In the present case, Trowbridge and Jennings answer, that Hartley had recovered, in the Pulaski Circuit Court, the sum of $154 70, and costs, upon which judgment execution had issued, and that the judgment remained in full force, and unsatisfied. 'They denied all further indebtedness, and submitted to the Court whether judgment ought to be rendered against them in said writ of garnishment, in respect of said indebtedness; and they prayed to be discharged, with costs. The Court rendered judgment for the amount disclosed, together with the costs of the garnishment. This Court has already settled, that a garnishment is a suit in which both plaintiff and defendant have day. Thorn and Robbins vs. Woodruff and Rutherford, ante. Now, although the defendants disclose an indebtedness, yet they set forth that judgment had already been rendered against them for the amount, and that they were then exposed to execution. A matter of record cannot be set aside in pais. 14 Mass. Rep. 498. XJnumquodque dissolvilur eo ligamine quo ligatum est.

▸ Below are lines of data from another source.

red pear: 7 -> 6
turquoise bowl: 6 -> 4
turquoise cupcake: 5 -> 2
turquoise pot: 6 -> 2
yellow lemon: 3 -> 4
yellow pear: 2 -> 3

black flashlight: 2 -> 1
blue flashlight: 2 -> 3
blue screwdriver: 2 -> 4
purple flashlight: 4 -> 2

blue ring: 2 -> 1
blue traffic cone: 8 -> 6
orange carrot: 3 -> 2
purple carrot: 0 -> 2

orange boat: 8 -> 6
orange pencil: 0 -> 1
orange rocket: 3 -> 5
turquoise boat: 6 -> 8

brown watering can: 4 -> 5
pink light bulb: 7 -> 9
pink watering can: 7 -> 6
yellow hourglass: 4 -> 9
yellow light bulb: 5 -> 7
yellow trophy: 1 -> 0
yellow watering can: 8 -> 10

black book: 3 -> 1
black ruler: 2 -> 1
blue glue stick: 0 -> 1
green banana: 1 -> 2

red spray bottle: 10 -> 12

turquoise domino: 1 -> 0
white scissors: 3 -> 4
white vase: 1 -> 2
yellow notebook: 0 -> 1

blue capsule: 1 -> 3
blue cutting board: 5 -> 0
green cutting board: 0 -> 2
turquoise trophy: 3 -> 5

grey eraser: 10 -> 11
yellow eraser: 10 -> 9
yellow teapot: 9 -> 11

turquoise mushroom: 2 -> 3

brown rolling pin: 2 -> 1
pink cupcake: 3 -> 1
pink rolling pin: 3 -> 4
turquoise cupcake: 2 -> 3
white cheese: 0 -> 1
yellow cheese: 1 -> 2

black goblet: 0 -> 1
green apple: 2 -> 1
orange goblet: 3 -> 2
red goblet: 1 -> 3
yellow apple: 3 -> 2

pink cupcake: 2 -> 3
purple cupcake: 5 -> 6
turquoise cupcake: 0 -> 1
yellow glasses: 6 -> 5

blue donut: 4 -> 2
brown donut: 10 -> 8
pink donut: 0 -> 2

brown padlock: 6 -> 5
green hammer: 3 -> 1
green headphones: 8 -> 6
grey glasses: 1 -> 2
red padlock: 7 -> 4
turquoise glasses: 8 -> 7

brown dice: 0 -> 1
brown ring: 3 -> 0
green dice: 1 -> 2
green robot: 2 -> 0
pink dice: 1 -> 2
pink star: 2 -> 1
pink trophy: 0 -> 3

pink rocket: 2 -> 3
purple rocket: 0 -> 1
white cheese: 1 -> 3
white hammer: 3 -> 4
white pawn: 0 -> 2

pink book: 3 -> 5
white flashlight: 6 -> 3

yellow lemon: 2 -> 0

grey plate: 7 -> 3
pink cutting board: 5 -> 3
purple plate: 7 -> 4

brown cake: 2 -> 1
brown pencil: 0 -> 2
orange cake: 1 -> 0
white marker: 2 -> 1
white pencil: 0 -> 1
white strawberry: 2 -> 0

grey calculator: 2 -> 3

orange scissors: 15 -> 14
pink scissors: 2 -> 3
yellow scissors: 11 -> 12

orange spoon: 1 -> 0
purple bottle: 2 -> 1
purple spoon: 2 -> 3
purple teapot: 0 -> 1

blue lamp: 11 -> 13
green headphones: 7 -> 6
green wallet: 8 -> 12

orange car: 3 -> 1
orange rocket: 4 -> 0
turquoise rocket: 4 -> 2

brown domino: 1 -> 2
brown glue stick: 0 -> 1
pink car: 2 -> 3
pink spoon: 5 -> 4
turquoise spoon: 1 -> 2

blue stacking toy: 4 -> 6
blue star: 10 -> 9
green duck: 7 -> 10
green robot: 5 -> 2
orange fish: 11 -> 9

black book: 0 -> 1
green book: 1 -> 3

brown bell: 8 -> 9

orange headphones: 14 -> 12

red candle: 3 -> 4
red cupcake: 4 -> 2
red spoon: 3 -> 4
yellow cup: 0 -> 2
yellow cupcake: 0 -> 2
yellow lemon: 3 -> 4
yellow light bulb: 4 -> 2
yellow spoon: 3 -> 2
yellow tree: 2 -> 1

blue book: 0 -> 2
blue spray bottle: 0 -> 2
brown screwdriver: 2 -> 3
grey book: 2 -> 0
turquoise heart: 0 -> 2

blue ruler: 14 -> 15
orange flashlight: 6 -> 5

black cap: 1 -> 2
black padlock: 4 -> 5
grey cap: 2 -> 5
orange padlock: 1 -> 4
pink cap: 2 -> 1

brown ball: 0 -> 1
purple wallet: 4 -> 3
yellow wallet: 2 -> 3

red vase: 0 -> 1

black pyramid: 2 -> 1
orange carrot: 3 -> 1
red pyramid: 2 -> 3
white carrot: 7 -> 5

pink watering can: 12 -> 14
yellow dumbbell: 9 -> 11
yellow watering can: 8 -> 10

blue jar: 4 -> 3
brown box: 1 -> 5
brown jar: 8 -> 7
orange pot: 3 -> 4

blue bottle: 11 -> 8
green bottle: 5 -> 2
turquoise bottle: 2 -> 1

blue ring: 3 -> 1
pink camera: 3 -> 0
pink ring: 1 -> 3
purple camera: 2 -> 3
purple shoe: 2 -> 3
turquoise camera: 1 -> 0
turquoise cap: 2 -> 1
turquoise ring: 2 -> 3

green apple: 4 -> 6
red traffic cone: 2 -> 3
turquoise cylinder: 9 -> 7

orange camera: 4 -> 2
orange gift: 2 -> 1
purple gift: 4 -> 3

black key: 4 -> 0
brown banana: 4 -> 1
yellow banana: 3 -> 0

In Prescott vs. Parker, 4 Mass. 170, it was expressly ruled, that a judgment debtor, against whom an execution may issue, is not liable to attachment as the trustee of the judgment creditor. It would certainly be wrong that, after judgment is obtained against a debtor, he should be exposed to a second suit, and a second demand for the same debt. He would thus be left remediless, except by resorting to the ancient, if not obsolete, writ of audita querela, or else be diven to the still more expensive remedy of petition, under our statute about executions. But there arc still stronger reasons against such a practice. If the defendant is liable under the process of garnishment at all, he is liable from the time of the service of the writ. But between the time of the service of the writ of garnishment and the day for answering, his property may be exposed to execution and sale, and he is left remediless against the plaintiff in execution. For aught that the debtor can know, the judgment debtor may be able to reverse, or in some way defeat, the judgment on which garnishment is sued out.
This Court are not prepared to say that they would go the full length of deciding that, after the commencement of a suit in another court for the'same debt, that the process of garnishment would not lie. The question of jurisdiction acquired by the commencement of the suit, may have had some influence with the Supreme Court of the United States. This question we are not now called on to decide. But we are clearly of opinion that, after the rendition of judgment against a debtor, he is not subject to garnishment. Judgment reversed.